Крамнэгел почувствовал, как в голову ему бросилась кровь.

— Позвольте вам сказать вот что, — начал он задыхающимся от волнения голосом. — Во-первых, Соединенные Штаты никогда не вторгались в Советский Союз, и вам прекрасно это известно. Во-вторых, Соединенные Штаты никогда еще не проигрывали ни одной войны. Никогда! Никогда!

— Соединенные Штаты никогда не вторгались в Советский Союз? — вскричал Джок.

— Как же тогда, по-вашему, называется высадка войск одного государства на территории другого? Вы, видно, называете это вторжением лишь в том случае, если оно увенчалось успехом? Так я должен вас понимать? Тогда спасибо за поправку, господин полицейский. Ваше вторжение провалилось, поэтому вы тактично набросили на него вуальку в учебниках истории, чтобы детки продолжали верить сказкам о том, будто великие Соединенные Штаты никогда не проигрывали войны.

— Это грязная ложь! — завопил Крамнэгел.

— Спокойно, спокойно, — пробормотал Бэйли.

Джок щедрым жестом заказал выпивку для всех.

В напряженной тишине все уставились в пол, за исключением Джока, вперившего взгляд в потолок. Старуха облизнула губы в поисках последней капли горькой пены.

— Ну ладно, ладно, — произнес Крамнэгел более примирительным тоном, — давайте оставим в покое историю, хорошо? Давайте говорить про сейчас.

— Сейчас — часть истории, то есть скоро станет ею.

— Ну хорошо, а как насчет трудовых лагерей в России? Как насчет разгонений евреев…

— Вы, надо понимать, хотели сказать: «Как насчет гонений на евреев»…

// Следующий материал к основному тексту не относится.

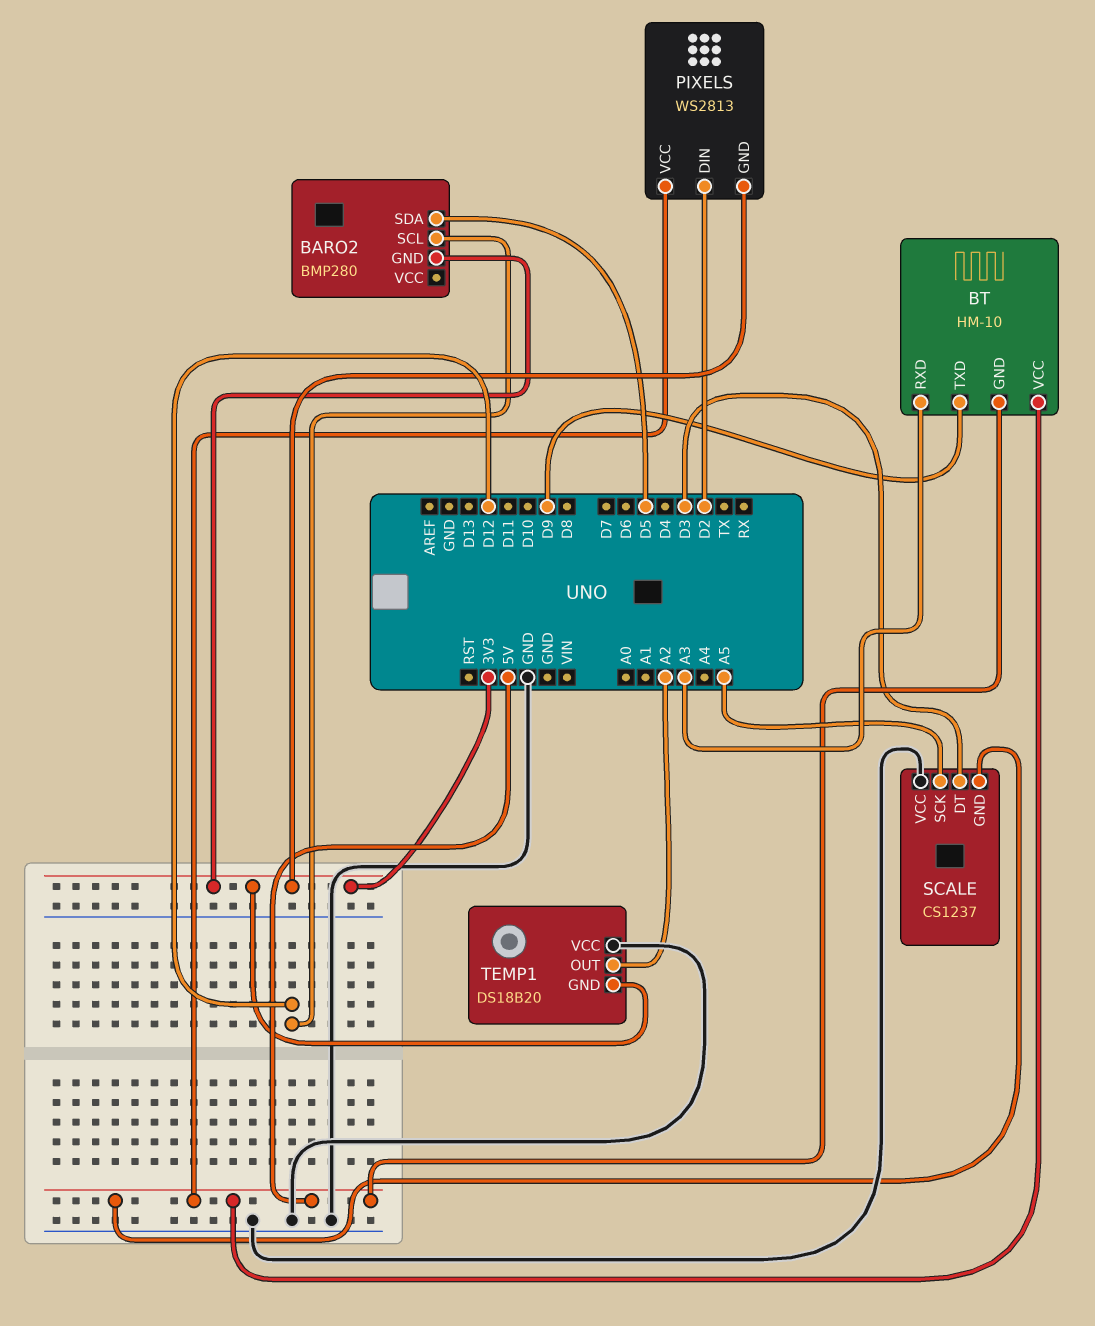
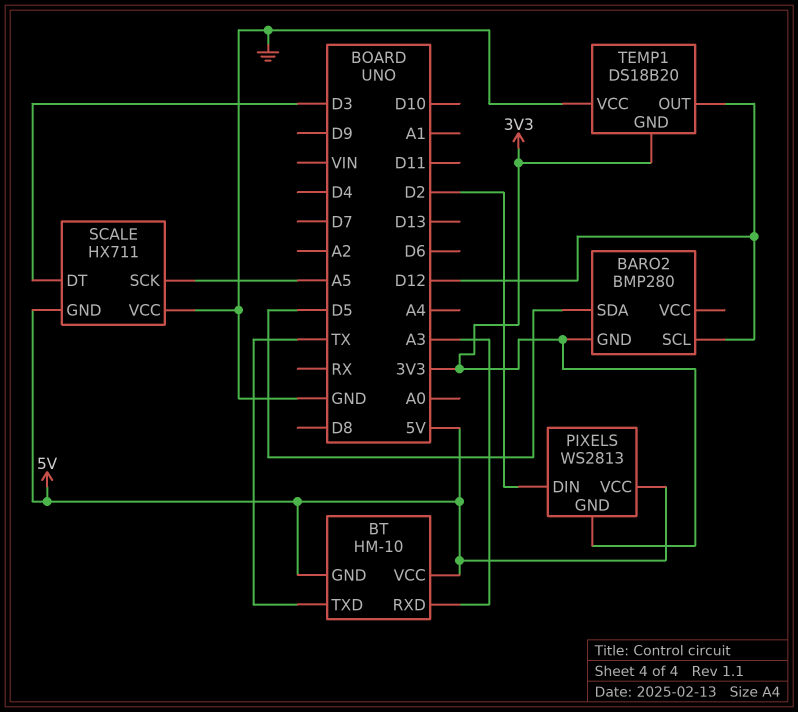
BT pin TXD: D9 -> TX
SCALE: CS1237 -> HX711
TEMP1 pin OUT: A2 -> D12

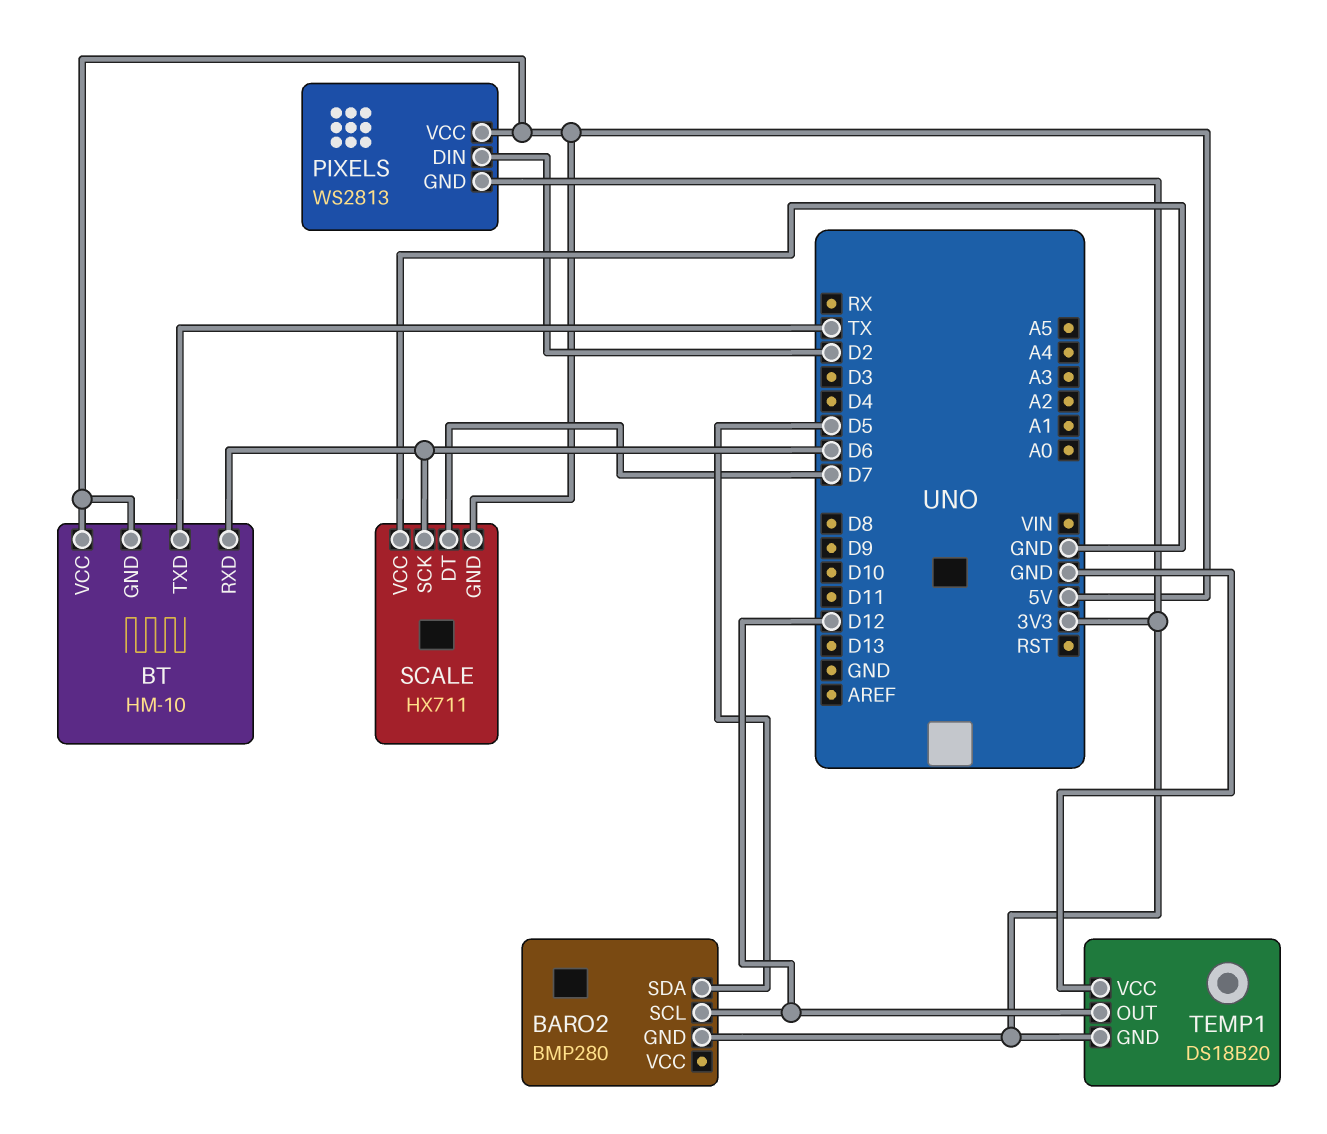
BT pin RXD: A3 -> D6
SCALE pin DT: D3 -> D7
SCALE pin SCK: A5 -> D6

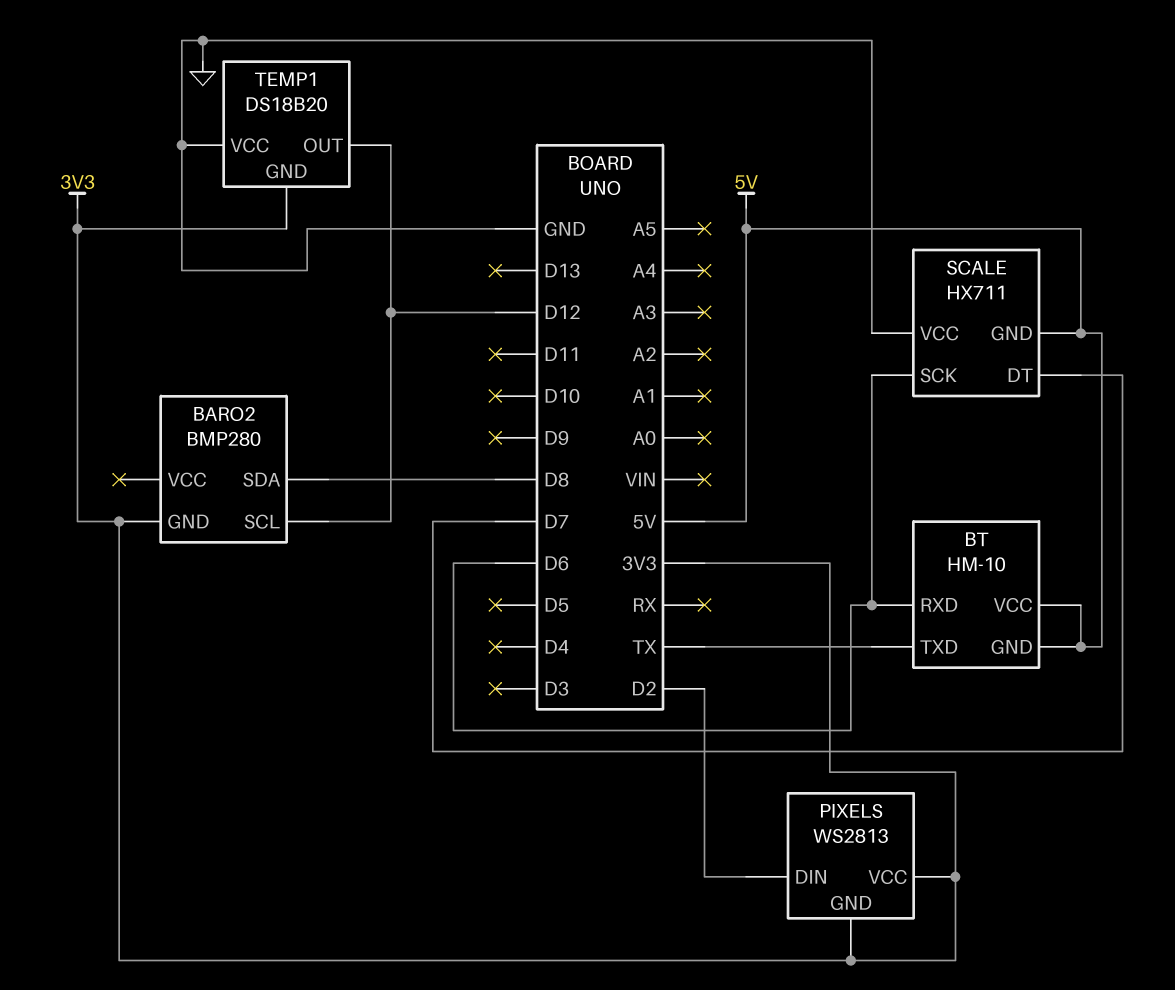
BARO2 pin SDA: D5 -> D8
PIXELS pin VCC: 5V -> 3V3

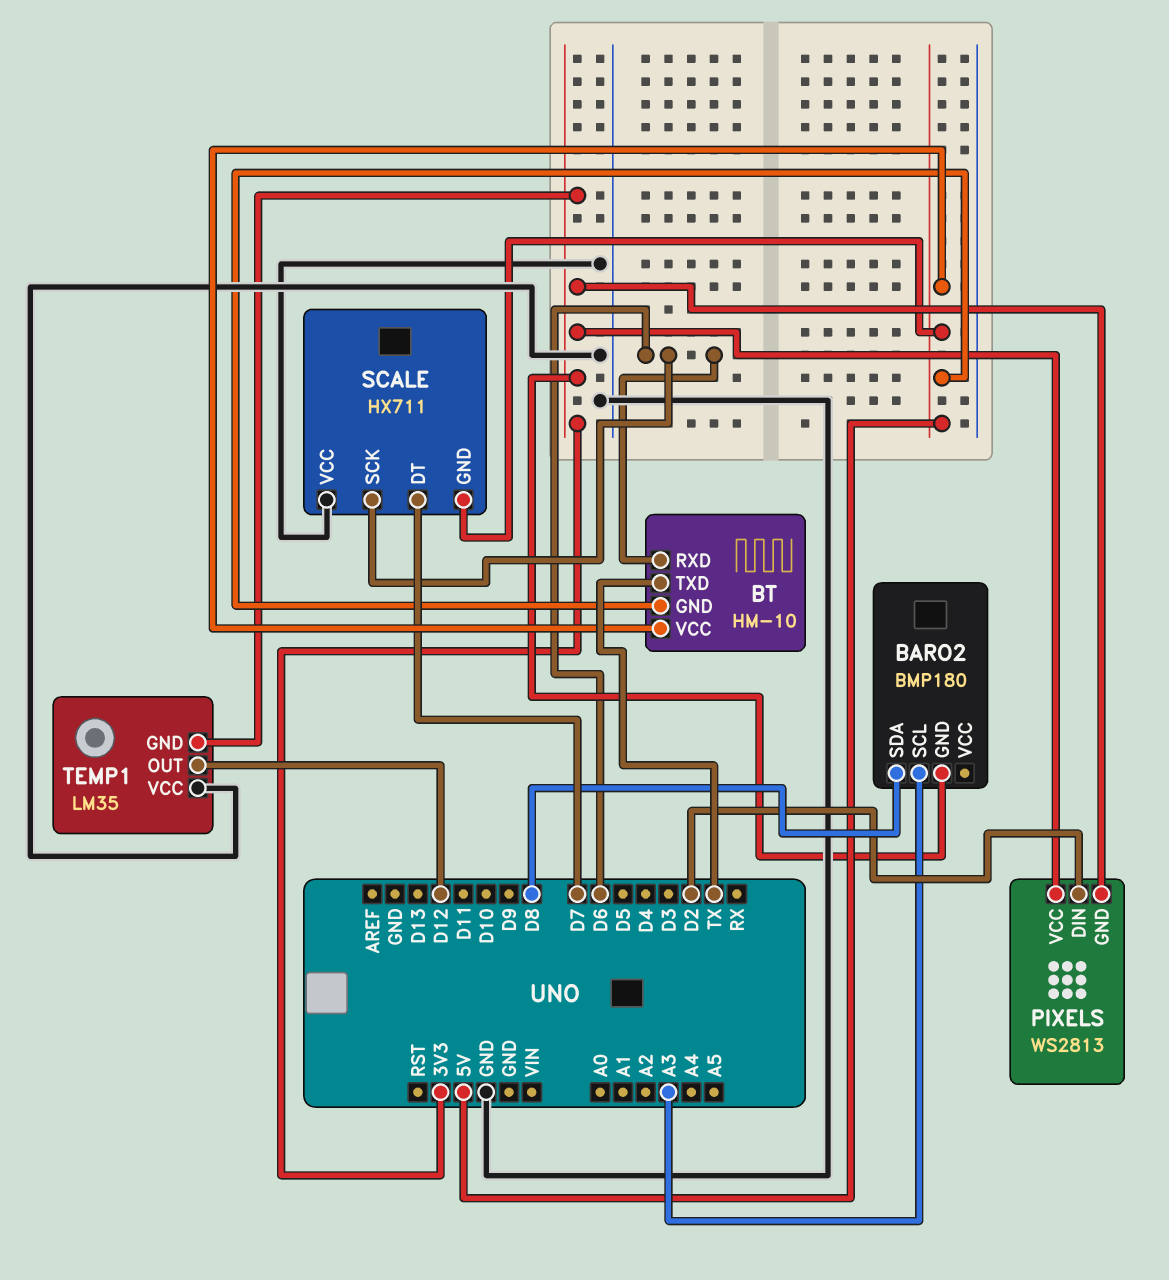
BARO2: BMP280 -> BMP180
BARO2 pin SCL: D12 -> A3
TEMP1: DS18B20 -> LM35

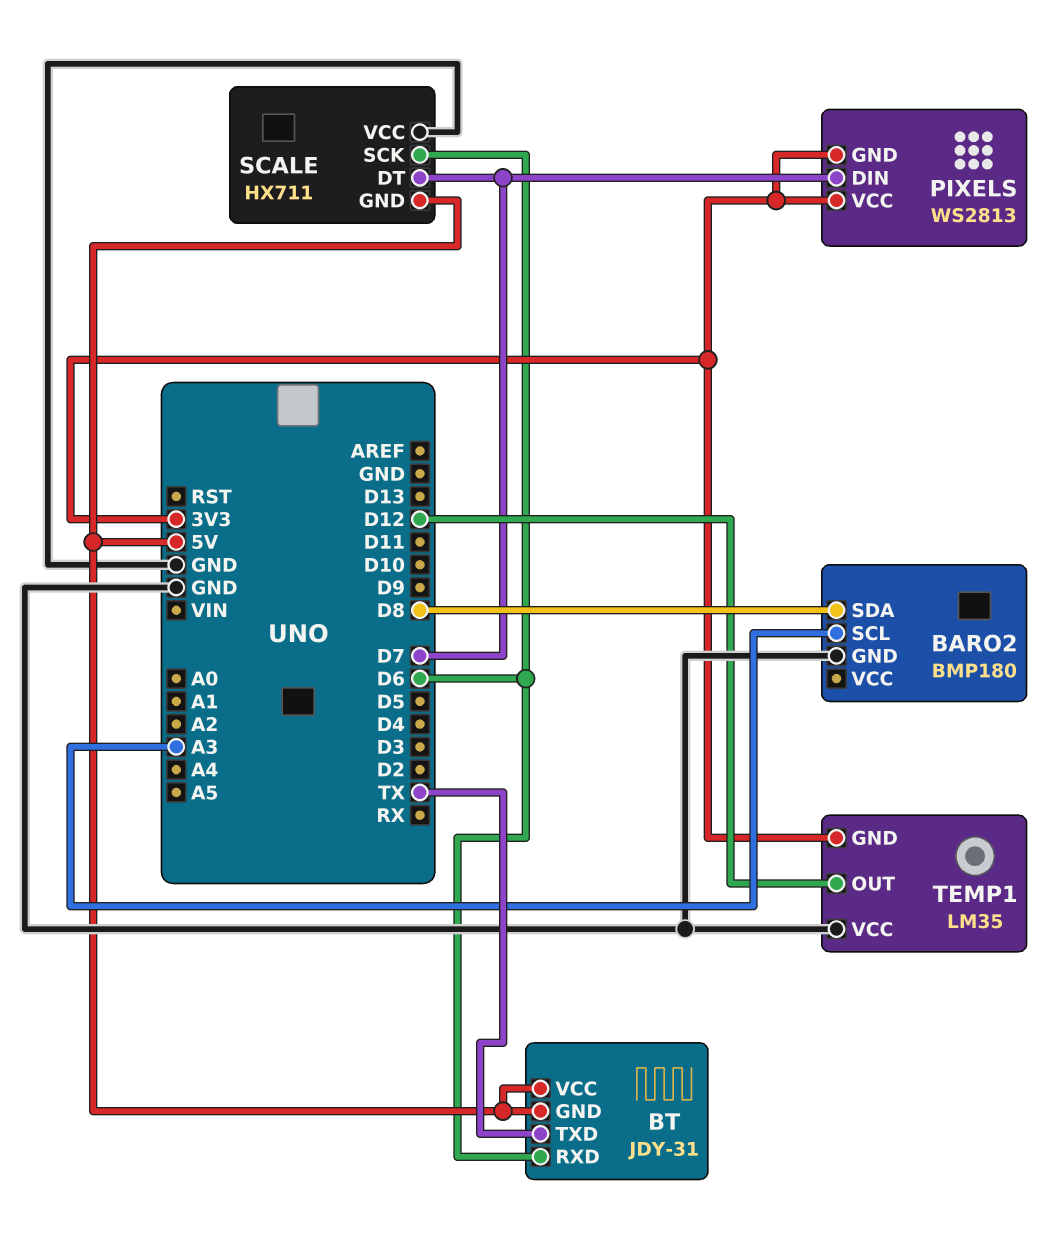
BARO2 pin GND: 3V3 -> GND
BT: HM-10 -> JDY-31
PIXELS pin DIN: D2 -> D7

— Черт с ним, что я хотел сказать, это неважно, — храбро заявил Крамнэгел. — Вы что отрицаете, что они существуют? А как насчет того, что русские вооружают арабов? А насчет того, что писатели у них не могут писать чего хотят? А тайная полиция, которая понаставила микрофонов в гостиницах и частных квартирах? А дикие собаки и колючая проволока на границах — я сам в кино видел! Все это вы тоже будете отрицать?

Джок прикрыл глаза.

— Совершенства в мире нет, — ответил он. — Я уверен, что в Советском Союзе есть своя доля потенциальных преступников, подонков и подрывных элементов. Я всего лишь хочу сказать, что они их лучше держат в руках, нежели мы. Потому-то и существуют трудовые лагеря, друг мой. В вашей стране такие элементы либо сидят в тюрьме, либо шатаются по улицам, собираясь совершить преступление, за которое сядут в тюрьму. Что ж до писателей, которые, по вашему мнению, не могут писать как хотят…

— Будем, — предложил Бристоу.

— Будем, — откликнулись эхом остальные.

— Дернули, — сказал Джок, — Что же до писателей, позвольте вас спросить: а есть ли в мире такой писатель, который пишет именно то, что он хочет? Писатель пишет на продажу, не так ли? Так же, как женщина, которая старается быть привлекательной не только для себя самой, но и для других… И если писатель не может удовлетворить требованиям капиталистического рынка, он терпит неудачу; а если он терпит неудачу, он голодает. Если коммунистический писатель не может писать так, чтобы удовлетворить требованиям коммунистического рынка, он тоже терпит неудачу, но при этом не голодает никто. Наша свобода, как видите, так далеко не заходит.